Mustang MonthlyHow To Interior Electrical
The Trickest Shift Light We’ve Seen
Proform’s Wireless Mini Shift Light and Tachometer
The world has gone wireless, and that is quickly becoming the reality in the automotive world as well. New cars have all sorts of wireless and Bluetooth technology to both operate the car and make the driving experience better and more convenient, but other than some high-end restomod builds, we haven’t seen a lot of that technology carry over into the hot rodding/restomod world. Until now.
We first saw Proform’s Wireless Mini Digital Shift Light and Diagnostic Tachometer (part no. 67006C) at a trade show and it looked like a good idea, but how would it work in the real world? We had them send us one to find out, and I’m here to tell ya, this is one of the neatest, simplest products I’ve used in a long, long time.

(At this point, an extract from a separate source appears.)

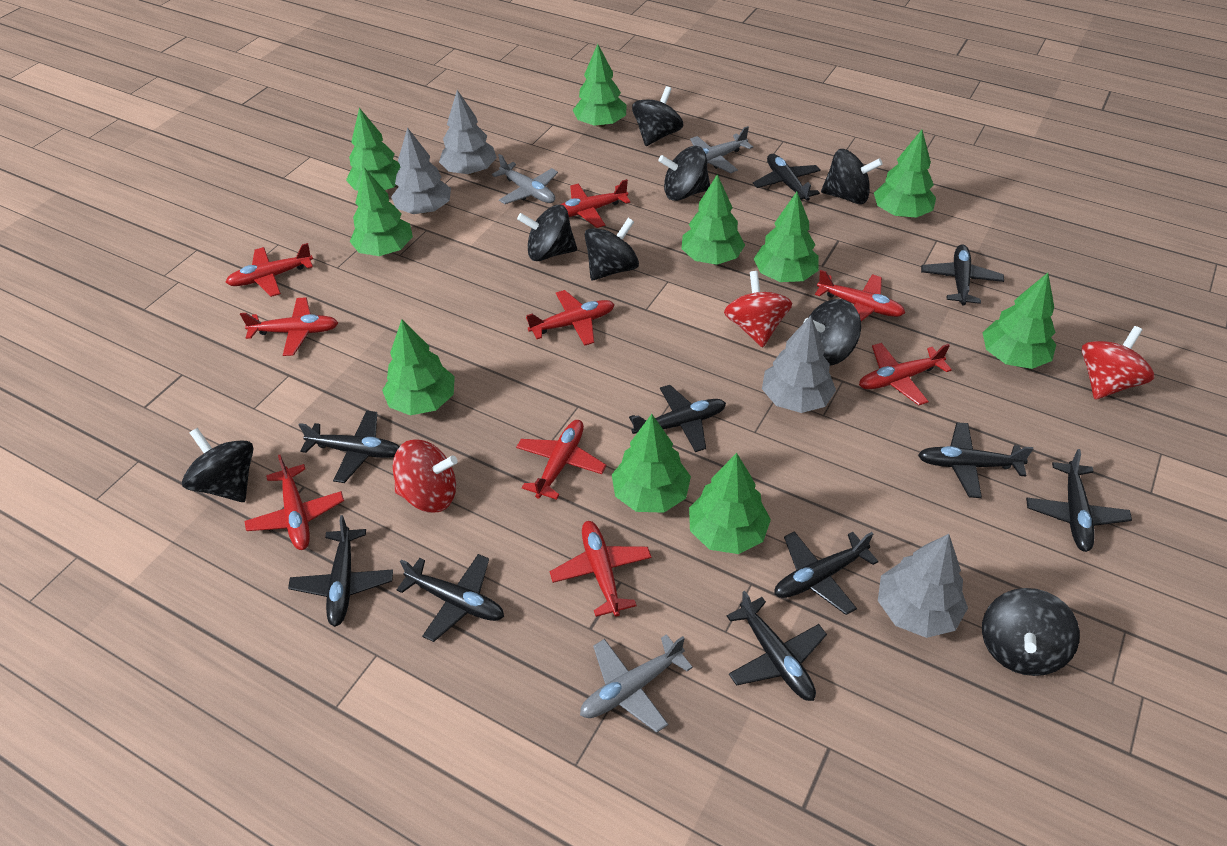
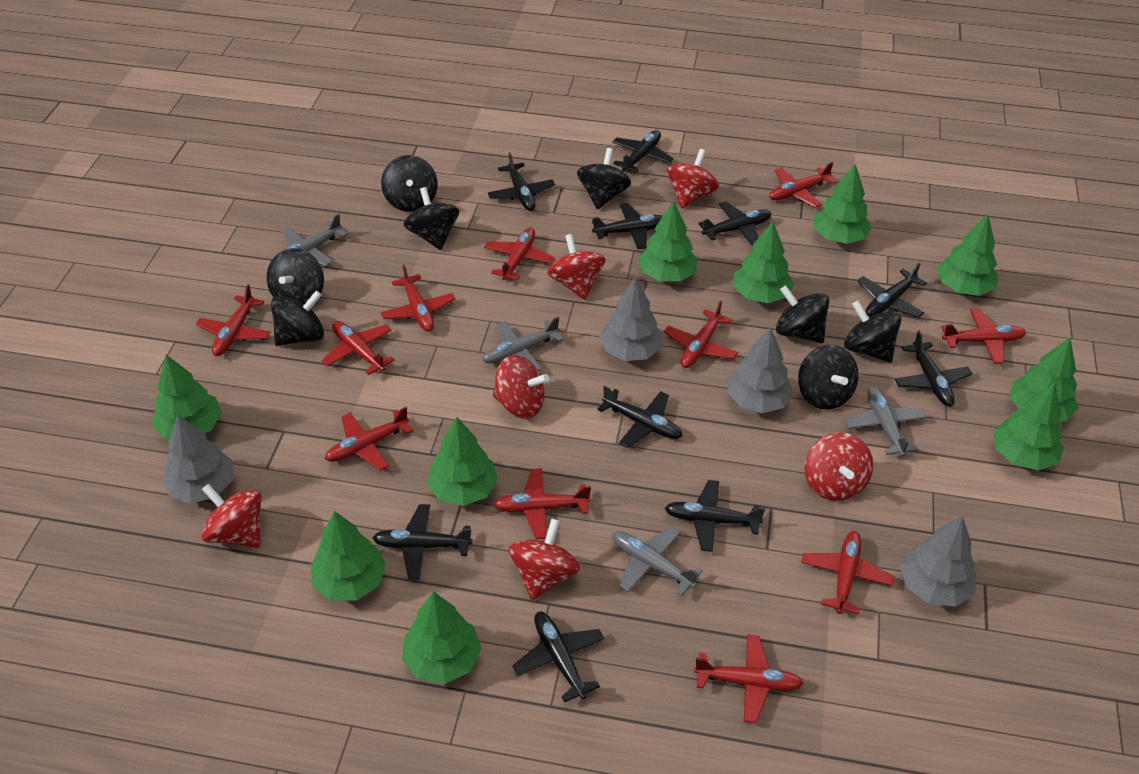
grey plane: 3 -> 4
red plane: 9 -> 11
red spinning top: 3 -> 6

It hooks up just like other shift lights, with just three wires: red goes to switched or constant 12 volts; black to ground; and green to the tach signal (negative side of the coil). The difference is that you don’t have to pass any wires through the firewall—they go to a small transmitter about the size of a Zippo lighter that mounts under the hood, and sends a wireless signal to the shift light/tach inside the car. The 4¼-inch long shift light works with 1- to 12-cylinders, is adjustable from 100 to 12,000 rpm, its three amber LED lights are adjustable for brightness, and it also has a quick-disconnect mount that lets you remove it for outside use as a tach. That’s right, it also functions as a tachometer, allowing you to tune the car without having a buddy tell you what the tach is reading—just pop it off the mount and take it underhood with you. Proform offered that in a racing application, the crew chief can hold the unit at the starting line to check what rpm the car leaves at. To test that, we removed the light and walked away while the car was running. We got farther than 40 feet away from the rear bumper and the tach was still reading accurately. Now that’s trick!
The shift light itself uses four LR44 (303) or SR44 (357) watch-style batteries that are included in the package, and Summit Racing sells it for $85.97, which is more than Summit’s budget-based light ($43.57) but half of what the MSD and Auto Meter lights cost, and none of those are wireless.
1. The Proform Wireless Mini Digital Shift Light & Diagnostic Tachometer comes with the 4 batteries required already installed. It sells at Summit Racing for $85.97.
2. This is the wireless transmitter. It comes with two-sided Velcro to make it easy to mount under the hood. We chose to hide it behind the passenger side shock tower.
3. There are only three wires to hook up: 12-volt, ground, and tach signal. We wired it direct to 12 volts at the starter solenoid, and grounded it with an accessory lead on the battery’s ground cable. As long as it is not receiving a tach signal and transmitting, there shouldn’t be a current draw.
4. Our ’69 Mustang has a Pertronix Ignitor conversion with a factory-style coil, so we hooked the green tach signal wire to the negative side of the coil.
5. Proform says to mount the shift light with screws, adhesive, or hose clamps, but we used two-sided foam tape to mount it on top of the steering column.
6. The light itself sits in a quick-release bracket.
7. There’s a small on/off switch at the rear of the light. Turn it on to program the light, setting the number of cylinders (1-12), rpm shift point (100-12,000), display intensity (0-7), and to turn the RPM display off and on—turning the rpm/tach display off saves battery life, allowing the unit to operate as just a shift light. You can turn it back on at any time. These are all quickly and easily set with the Mode and Set buttons. Once the initial setup is done, the rpm values will be shown on the display when the engine is running. The shift light will remain on when the shift point is exceeded and turn off when the rpm falls below the set point. When not in use, turn the unit off to save batteries.
8. We popped the light off and held it under the hood while the car was idling.